KYC checks involve financial institutions collecting relevant customer information to ensure the user is who they say they are and to prevent fraudulent activity. Documentation collected includes identification documents (passport, driver’s license, or government-issued identity card and other documents as proof of address, such as bank statements and utility bills. KYC checks are mandatory and many exchanges enforce an identity check before allowing users to perform transactions.
For Binance, users can create an account without verifying their identity, but they will have limited access to trading and other activities until they complete their KYC.
KYC regulations differ from country to country, though there is general agreement on the basic information required for a KYC check, such as full name, date of birth, and residential address. Presently, the Financial Action Task Force (FATF) is a policy-making body that helps to coordinate KYC compliance.
KYC checks can help prevent bad actors from exploiting exchanges, thereby supporting broader Anti-Money Laundering (AML) and Combating the Financing of Terrorism (CFT) efforts.
What’s more, blockchain transactions on decentralized exchanges (DEXs) are likely to be irreversible.

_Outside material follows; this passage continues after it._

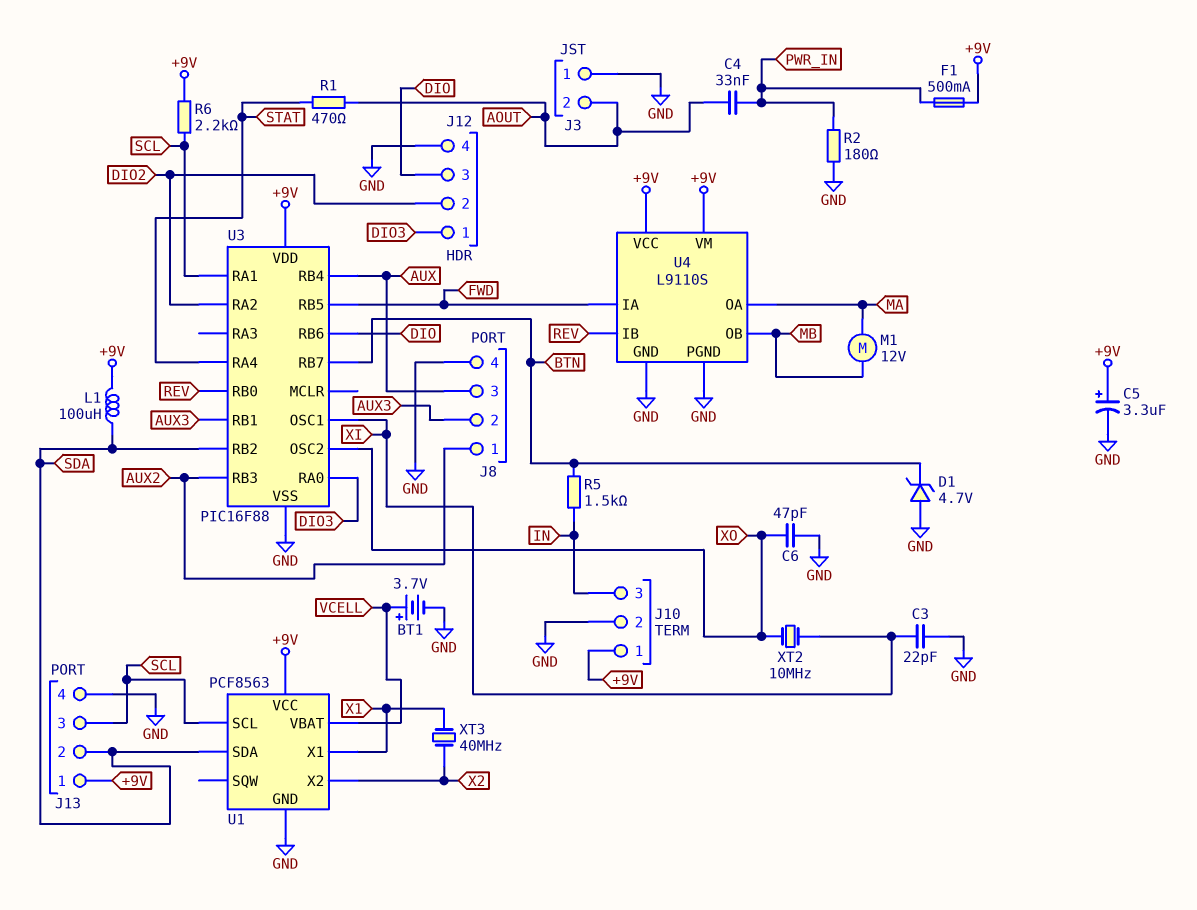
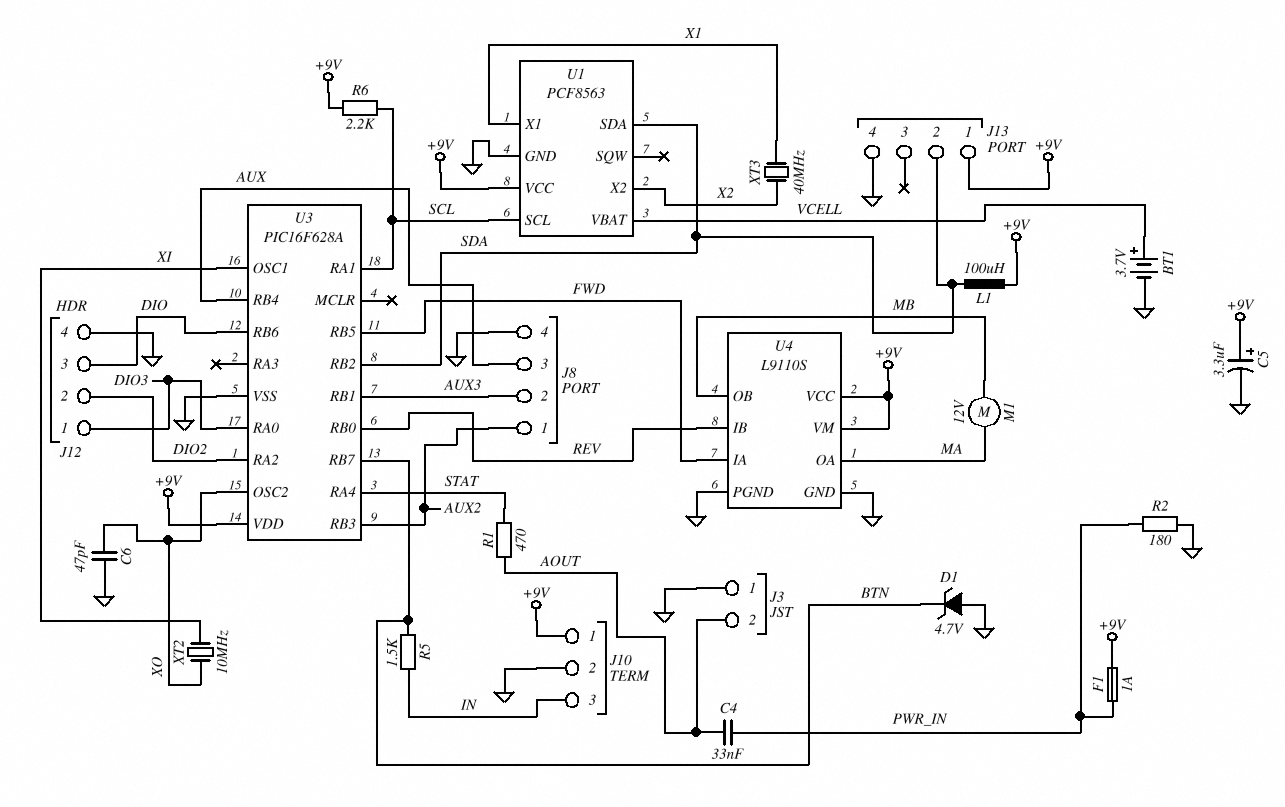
C3: 22pF (GND, XI) -> none
F1: 500mA (+9V, PWR_IN) -> 1A (+9V, PWR_IN)
J13 pin 3: SCL -> none
U3: PIC16F88 -> PIC16F628A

This makes it harder, or even impossible, to retrieve illicit funds from bad actors. As such, we want to ensure KYC compliance to a rigorous standard in order to prevent bad actors from operating on our platform.
There are three main benefits of KYC:
Increased security and accountability of financial service providers.
Combating illicit activity, such as identity theft and financial fraud.
Reduced risk of money laundering and terrorist financing.
KYC processes are becoming a crypto industry standard and are functioning as an additional layer of protection against bad actors. While users may find KYC checks troublesome, exchanges like Binance, which enforce AML practices and KYC checks, offer users peace of mind when trading or conducting other crypto activities.